China’s richest tycoons hit by debt defaults, arrests and suicides in 2019 amid tightening regulation

  • A number of China’s wealthiest businesspeople fell from grace in 2019 amid debt defaults, criminal charges and tightening government regulation
  • Beijing is trying hard to assure private businessmen they are valued, but analysts say they will ‘continue to face challenges in the year ahead’

The year 2019 will be remembered as one of the toughest for China’s rich, with a long list of business owners falling into disgrace amid debt defaults, arrests and suicides, a development that has dampened private investment confidence and prompted comforting messages from Beijing.

Following a tumultuous 2017 and 2018, which saw super tycoons like Xiao Jianhua disappear from a luxurious Hong Kong hotel, Anbang Insurance Group chairman Wu Xiaohui arrested, and the death of HNA Group chairman Wang Jian in France, the difficulties facing China’s capitalists spread wider last year.

Even Jack Ma, the founder of Alibaba Group who resigned from his corporate role last September, said at a year-end conference that “most entrepreneurs” probably found 2019 trying.

Among the notable falls from grace were Wang Sicong, the son of China’s former richest man Wang Jianlin. The billionaire’s son, who gained notoriety on Chinese social media for his colourful personal life and playboy style, was listed by Chinese courts in November as unable to repay his debts after his live streaming venture Shanghai Panda Entertainment went bankrupt. He has since settled with creditors, according to a statement from Prometheus Capital, of which Wang is a chairman.

I don't care if I make friends that have money or not. They won’t have as much money as I do anyway
Wang Sicong

The wealth of Wang’s father also shrank as Beijing targeted his Wanda Group for excessive borrowing and overseas investments.

Wang’s financial trouble – and subsequent withdrawal from Chinese social media platform Weibo – marked a sharp contrast to the days he was flaunting his wealth online.
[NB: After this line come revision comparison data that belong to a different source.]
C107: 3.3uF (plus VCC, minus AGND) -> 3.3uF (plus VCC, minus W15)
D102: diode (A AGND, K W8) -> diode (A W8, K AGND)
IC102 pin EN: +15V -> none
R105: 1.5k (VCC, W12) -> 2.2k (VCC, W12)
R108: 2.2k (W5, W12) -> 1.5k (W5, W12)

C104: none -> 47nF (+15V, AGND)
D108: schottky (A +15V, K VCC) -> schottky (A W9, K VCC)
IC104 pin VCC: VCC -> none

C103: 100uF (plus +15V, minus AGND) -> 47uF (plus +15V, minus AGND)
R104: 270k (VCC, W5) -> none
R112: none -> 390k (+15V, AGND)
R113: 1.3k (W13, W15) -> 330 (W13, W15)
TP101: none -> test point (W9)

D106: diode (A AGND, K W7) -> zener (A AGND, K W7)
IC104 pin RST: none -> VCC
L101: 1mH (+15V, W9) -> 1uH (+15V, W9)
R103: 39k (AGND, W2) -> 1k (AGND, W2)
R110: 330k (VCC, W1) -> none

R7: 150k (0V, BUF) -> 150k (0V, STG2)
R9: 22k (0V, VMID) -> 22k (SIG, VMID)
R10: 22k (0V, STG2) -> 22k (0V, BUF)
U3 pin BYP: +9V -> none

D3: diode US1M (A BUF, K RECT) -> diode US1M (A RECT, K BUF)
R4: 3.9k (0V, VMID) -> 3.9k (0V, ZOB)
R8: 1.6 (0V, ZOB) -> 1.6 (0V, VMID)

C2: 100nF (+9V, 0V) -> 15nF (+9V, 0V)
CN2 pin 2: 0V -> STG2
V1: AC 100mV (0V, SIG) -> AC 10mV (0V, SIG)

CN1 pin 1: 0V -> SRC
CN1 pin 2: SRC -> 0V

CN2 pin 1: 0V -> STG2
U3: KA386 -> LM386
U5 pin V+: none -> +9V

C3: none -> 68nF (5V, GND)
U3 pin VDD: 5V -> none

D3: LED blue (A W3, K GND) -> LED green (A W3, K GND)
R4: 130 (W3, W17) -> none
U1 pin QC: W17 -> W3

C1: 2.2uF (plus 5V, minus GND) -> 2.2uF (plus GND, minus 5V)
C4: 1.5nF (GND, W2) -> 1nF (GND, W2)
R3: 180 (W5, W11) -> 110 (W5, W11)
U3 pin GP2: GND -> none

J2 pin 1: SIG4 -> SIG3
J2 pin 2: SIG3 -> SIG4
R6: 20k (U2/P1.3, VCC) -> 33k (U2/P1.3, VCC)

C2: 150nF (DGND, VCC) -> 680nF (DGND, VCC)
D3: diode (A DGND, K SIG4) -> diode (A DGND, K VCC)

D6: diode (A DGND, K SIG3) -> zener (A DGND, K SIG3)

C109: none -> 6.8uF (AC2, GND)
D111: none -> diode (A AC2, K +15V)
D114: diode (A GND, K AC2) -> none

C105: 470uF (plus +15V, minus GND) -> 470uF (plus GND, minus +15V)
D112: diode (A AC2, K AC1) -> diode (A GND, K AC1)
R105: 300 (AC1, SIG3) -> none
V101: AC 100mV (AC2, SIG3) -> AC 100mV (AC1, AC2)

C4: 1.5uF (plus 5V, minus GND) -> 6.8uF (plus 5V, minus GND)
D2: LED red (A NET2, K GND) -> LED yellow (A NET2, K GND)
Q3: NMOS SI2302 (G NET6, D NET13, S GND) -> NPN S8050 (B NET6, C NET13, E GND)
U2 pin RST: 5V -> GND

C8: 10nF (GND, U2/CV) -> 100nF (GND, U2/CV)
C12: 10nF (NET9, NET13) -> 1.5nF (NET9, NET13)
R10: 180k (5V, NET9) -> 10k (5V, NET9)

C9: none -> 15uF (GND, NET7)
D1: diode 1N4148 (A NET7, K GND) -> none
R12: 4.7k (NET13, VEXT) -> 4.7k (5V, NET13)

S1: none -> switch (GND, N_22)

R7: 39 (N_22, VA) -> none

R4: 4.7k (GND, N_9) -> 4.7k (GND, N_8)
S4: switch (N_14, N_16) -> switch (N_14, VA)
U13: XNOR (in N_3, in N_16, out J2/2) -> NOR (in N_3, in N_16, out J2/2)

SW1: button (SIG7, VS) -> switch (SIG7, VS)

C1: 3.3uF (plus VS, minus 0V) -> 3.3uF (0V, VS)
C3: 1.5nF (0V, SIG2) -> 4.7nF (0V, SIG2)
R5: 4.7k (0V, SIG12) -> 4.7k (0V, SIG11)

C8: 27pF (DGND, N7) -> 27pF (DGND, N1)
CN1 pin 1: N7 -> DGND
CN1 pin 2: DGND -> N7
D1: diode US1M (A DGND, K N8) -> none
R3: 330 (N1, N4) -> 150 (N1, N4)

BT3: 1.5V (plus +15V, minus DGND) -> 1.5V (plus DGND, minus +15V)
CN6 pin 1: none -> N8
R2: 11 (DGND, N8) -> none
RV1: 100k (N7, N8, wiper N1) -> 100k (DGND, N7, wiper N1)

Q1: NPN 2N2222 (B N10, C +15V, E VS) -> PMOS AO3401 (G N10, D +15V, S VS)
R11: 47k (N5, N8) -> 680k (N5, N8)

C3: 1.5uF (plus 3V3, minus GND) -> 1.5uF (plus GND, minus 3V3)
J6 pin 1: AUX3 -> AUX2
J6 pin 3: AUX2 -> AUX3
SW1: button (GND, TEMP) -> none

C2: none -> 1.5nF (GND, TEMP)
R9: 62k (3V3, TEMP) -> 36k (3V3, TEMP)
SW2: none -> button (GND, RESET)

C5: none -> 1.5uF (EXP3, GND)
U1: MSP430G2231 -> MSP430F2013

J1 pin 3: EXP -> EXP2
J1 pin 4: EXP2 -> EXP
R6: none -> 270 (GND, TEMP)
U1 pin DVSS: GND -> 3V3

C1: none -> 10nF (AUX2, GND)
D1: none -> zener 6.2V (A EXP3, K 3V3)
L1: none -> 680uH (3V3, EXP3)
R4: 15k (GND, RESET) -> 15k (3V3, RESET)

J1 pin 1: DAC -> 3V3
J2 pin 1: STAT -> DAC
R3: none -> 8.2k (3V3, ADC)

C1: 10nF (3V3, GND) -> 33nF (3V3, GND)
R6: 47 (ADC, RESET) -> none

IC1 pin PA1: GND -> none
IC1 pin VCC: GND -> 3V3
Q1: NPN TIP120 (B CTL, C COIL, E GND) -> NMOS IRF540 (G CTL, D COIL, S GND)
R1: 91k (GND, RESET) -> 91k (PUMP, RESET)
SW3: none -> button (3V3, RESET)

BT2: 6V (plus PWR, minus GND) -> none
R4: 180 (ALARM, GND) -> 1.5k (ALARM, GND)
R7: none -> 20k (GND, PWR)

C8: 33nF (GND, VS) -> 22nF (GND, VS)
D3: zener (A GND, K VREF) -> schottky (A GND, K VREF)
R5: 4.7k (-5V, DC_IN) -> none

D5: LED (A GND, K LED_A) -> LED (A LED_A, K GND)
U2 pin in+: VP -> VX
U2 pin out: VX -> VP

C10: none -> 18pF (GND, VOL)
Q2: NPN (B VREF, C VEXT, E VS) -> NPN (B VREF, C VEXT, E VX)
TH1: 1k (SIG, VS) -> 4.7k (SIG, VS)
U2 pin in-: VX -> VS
In 2014, he declared: “I don't care if I make friends that have money or not. They won’t have as much money as I do anyway”. A year later he put two newly-released Apple iWatches on the feet of his pet dog, an Alaskan Malamute named Keke.

Wang’s story is indicative of how quickly personal wealth can disappear in China, where growth is increasingly built on debt and there is no rule of law to protect personal property.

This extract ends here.